Boundary-Setting Must-Have: Client Contracts
I was fresh into freelancing when I got an inquiry from a potential client who said he was going to start a newspaper in a neighboring town. He said he wanted me to create a logo, and then continue working with him to do something along the lines of laying out the newspaper ads for each issue.
I took the job, completed the logo and got started on the layout work. At that point, I hadn’t received any money from the client, and then all of a sudden he became really evasive when I emailed him about payment. Long story short, he never paid and he was even sent to jail for fraud a few years later. (Not because of me!)

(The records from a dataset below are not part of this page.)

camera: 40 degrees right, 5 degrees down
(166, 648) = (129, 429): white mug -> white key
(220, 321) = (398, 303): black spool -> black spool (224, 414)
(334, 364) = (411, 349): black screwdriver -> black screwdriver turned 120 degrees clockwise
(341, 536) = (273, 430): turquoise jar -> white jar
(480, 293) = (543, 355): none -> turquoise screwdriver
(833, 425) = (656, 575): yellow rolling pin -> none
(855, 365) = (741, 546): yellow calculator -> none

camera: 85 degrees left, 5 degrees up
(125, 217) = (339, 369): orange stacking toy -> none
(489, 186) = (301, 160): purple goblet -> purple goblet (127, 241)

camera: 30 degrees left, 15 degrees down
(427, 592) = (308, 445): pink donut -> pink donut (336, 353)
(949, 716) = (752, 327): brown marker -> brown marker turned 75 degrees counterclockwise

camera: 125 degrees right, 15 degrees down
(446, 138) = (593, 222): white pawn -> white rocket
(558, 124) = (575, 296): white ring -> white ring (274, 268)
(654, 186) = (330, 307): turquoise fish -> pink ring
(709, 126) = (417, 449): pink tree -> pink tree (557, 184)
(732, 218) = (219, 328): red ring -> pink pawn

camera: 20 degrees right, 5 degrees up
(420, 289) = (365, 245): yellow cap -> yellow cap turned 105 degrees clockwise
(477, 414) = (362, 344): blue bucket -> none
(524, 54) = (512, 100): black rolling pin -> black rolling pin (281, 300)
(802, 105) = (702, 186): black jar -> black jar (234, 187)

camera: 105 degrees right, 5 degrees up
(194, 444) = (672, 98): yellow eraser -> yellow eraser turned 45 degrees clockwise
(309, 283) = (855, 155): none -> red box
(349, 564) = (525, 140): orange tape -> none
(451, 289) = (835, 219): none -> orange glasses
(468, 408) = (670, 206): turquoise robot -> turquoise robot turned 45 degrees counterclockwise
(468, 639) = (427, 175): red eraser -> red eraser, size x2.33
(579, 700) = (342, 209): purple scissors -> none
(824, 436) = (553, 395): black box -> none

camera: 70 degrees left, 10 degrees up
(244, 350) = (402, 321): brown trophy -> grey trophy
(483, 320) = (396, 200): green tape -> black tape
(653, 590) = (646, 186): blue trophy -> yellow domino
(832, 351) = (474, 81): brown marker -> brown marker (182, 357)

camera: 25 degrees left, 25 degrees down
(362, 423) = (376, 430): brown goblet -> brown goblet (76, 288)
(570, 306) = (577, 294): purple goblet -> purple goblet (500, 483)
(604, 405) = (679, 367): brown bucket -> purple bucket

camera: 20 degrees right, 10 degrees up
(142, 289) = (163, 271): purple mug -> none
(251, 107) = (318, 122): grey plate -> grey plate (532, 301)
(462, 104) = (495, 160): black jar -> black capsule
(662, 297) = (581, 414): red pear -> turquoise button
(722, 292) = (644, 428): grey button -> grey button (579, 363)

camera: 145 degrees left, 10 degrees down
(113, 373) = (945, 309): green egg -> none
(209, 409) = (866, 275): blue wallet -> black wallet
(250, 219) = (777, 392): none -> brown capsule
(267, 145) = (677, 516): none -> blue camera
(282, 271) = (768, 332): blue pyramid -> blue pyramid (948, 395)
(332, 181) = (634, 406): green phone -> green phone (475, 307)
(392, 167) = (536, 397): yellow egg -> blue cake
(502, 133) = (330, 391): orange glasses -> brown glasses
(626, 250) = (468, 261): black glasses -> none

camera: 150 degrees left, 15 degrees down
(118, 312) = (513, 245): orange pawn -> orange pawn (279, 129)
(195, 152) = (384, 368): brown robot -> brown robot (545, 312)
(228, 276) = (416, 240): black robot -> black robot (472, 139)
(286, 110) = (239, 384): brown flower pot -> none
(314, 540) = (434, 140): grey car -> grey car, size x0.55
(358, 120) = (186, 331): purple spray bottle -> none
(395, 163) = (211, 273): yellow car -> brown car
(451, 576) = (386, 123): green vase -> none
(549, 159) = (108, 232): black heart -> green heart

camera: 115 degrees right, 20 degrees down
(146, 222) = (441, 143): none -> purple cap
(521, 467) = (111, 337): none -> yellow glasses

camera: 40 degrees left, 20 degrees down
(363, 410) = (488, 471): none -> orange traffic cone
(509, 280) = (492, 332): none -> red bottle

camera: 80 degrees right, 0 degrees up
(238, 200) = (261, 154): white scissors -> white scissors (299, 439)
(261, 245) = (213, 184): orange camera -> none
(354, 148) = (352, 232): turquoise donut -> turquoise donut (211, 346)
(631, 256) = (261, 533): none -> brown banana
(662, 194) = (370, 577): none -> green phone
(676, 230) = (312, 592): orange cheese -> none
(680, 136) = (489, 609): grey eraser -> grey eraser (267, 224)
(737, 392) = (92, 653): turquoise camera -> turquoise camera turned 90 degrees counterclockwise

Stuff like this happens to tons of creative entrepreneurs. And while it’s tough to safeguard your business to the point that this would never ever happen to you, there is an essential element that can definitely help:
A client contract.
Start using one in your business today by finding a template from a reputable source or working with a lawyer to create one for you from scratch. Contracts aren’t something to mess around with, because if they’re not written correctly you can potentially lose hundreds, even thousands, of dollars.
Here’s a link to a course I took that helped me come up with the contract template I use in my own business. (I am an affiliate, but only because it's an amaaaazing resource!)
When writing your contract, here are a few things to consider:
Timeline for the project, plus what happens if you or the client misses a deadline
Payment “Rules” (Do you have a payment plan? If so, when do deposits need to be made?)
When you will stop working if a client misses a payments
Project Cancellation Policies
Make sure all your bases are covered so that you can work with peace of mind.
Boundary-Setting Must-Have: A Calendar with Room
When I first announced that I was going full-time with Jess Creatives, I started booking myself out and completely packed my calendar with new inquiries. My days were pretty crazy. It was a lot to handle--but I managed, so I never thought to change anything.
That was, until I unexpectedly lost my mom a little over a year and a half ago.
I remember when my Dad called. I was numb. But 2-3 hours later, I was already emailing clients to let them know I’d be putting their projects on hold and I was 100% transparent about why.
Almost all of them were completely understanding, and I was able to start slowly picking back up with work about four weeks later. But, days were still really challenging in those first few months, so I didn’t dive back in full force.
One of the big things I learned during this experience was how precious life really is. And how life is meant to be lived -- not simply scheduled full of client projects.
Now, I maintain a good amount of margin in my calendar, and cap the number of client projects I’ll take on at any one time.
This allows me to meet a friend for lunch on a random Wednesday, and to avoid totally freaking out when life “happens” (like when your car dies, which happened to me last week, and would’ve completely stressed out about it if I was pressed for time finishing a bunch of client projects).
To create more margin in your calendar, consider this: are you charging what you’re worth? And, are all of your clients paying you, fully, when you need to be paid? If not, get going on your contracts. Then, work to make some space in your calendar. Start using these boundary-setting must-haves in your business.